Drawing from the works of Shakespeare, Proust, Nabokov and others, the author takes us on a multi-part journey through space and time, feasting with gods and fighting demon monsters like the murderous Caliban, the hell-beast Setebos, and making common cause with the Internet-born Prospero and his borrowed assistant, Ariel, representing the essence of the biosphere, as the humans and moravecs struggle against monstrous forces and horrific creatures to save sentient life on earth and protect space from collapsing into chaos. Meet the Titans and the mighty Olympian gods, post-humans who have self-evolved into mighty gods, able to regenerate their bodies to achieve ‘immortality’ using the same healing tank technology that the old-style humans on earth benefit from when they are healed and regenerated every twenty years. Wander into the affairs of mighty Achilles, scourge of Troy and the bane of many immortals, impossible to kill except –well, you know. Meet Penthiselia and her Amazon warriors bent on destroying Achilles. Follow Achilles on his unexpected quest to revive slain Penthiselia, as he and Olympian god Hephaestus make common cause. Fall in love with and get betrayed by lovely, scheming Helen of Troy. Meet noble Hector, aging King Priam, brother of Hector, Diephobos, and many more noble personages of this lost age as they struggle to survive and adapt as Hockenberry’s meddling changes the course of the Trojan War and brings the Illium and Olympus stories together with the fate of the moravec beings and the remaining humans on earth.

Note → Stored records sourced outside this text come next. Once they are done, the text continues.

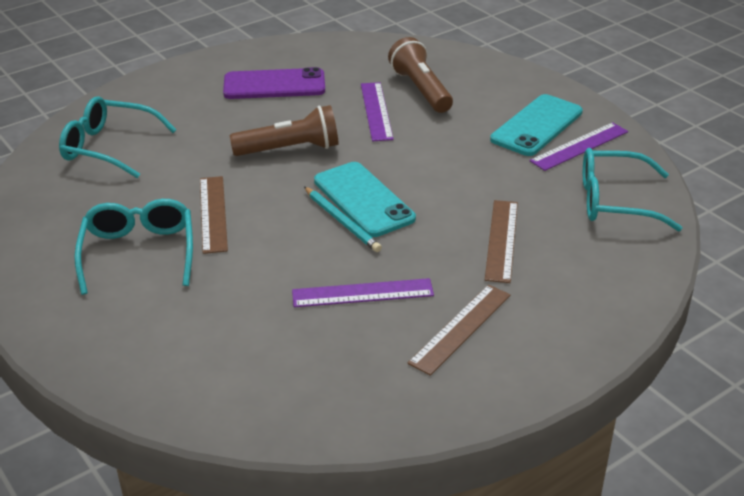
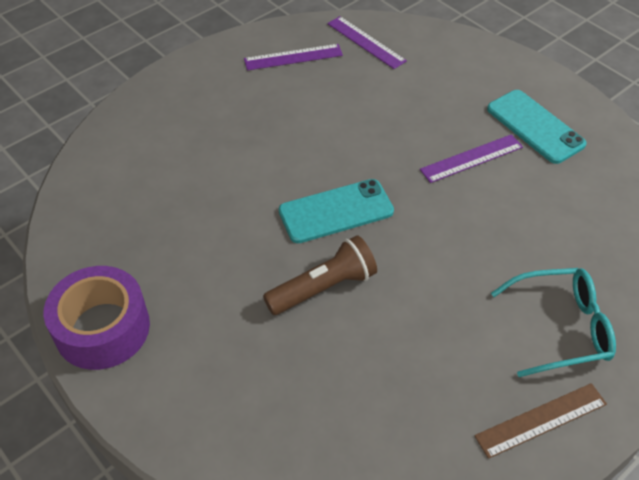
brown flashlight: 2 -> 1
brown ruler: 3 -> 1
purple phone: 1 -> 0
purple tape: 0 -> 1
turquoise glasses: 3 -> 1
turquoise pencil: 1 -> 0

These two books are page-turners. If you appreciate literature, philosophy, cracking good science fiction and high adventure, you will love Illium and Olympus. Just remember to read them in order!
Readers who have read Hyperion, The Fall of Hyperion, Endymion, The Rise of Endymion and other Dan Simmons stories will find this saga just as compelling and entertaining. And if you haven’t read these Dan Simmons books yet, what are you waiting for?
Greg Fite
Bernard E. Witkin Alameda County Law Library


AN INCOMPLETE REVENGE by Jacqueline Winspear
This is the fifth novel in the Maisie Dobbs series and the best yet. As a detective in England following WWI Maisie has been an interesting character all along, but she really shows her increasing maturity in this story. The twists and turns kept me guessing, and seeing how Maisie coped with several events that began in her past and culminated in this book made the story even more interesting. This is a series that is best read from the beginning even though it's possible to start with any of the books. The previous titles are Maisie Dobbs, Birds of a Feather, Pardonable Lies, and Messenger of Truth.
Ruth Girill
Continuing Education of the Bar


THE KING IN THE WINDOW by Adam Gopnik
This is a book about a war in Paris between the Windows and the Mirrors and an average boy who is selected as the king of the Window Wraiths. The story shows real character development in the boy, which is interesting, and it includes some engaging descriptions of higher principles of ethics and physics. I read this with my son. It was a very slow start, but we persevered and it paid off. There are some good messages in this book, but it is not preachy. The moral portrays that the boy can learn to think critically and solve problems. I also like the setting and the freedom that the parents gave their son.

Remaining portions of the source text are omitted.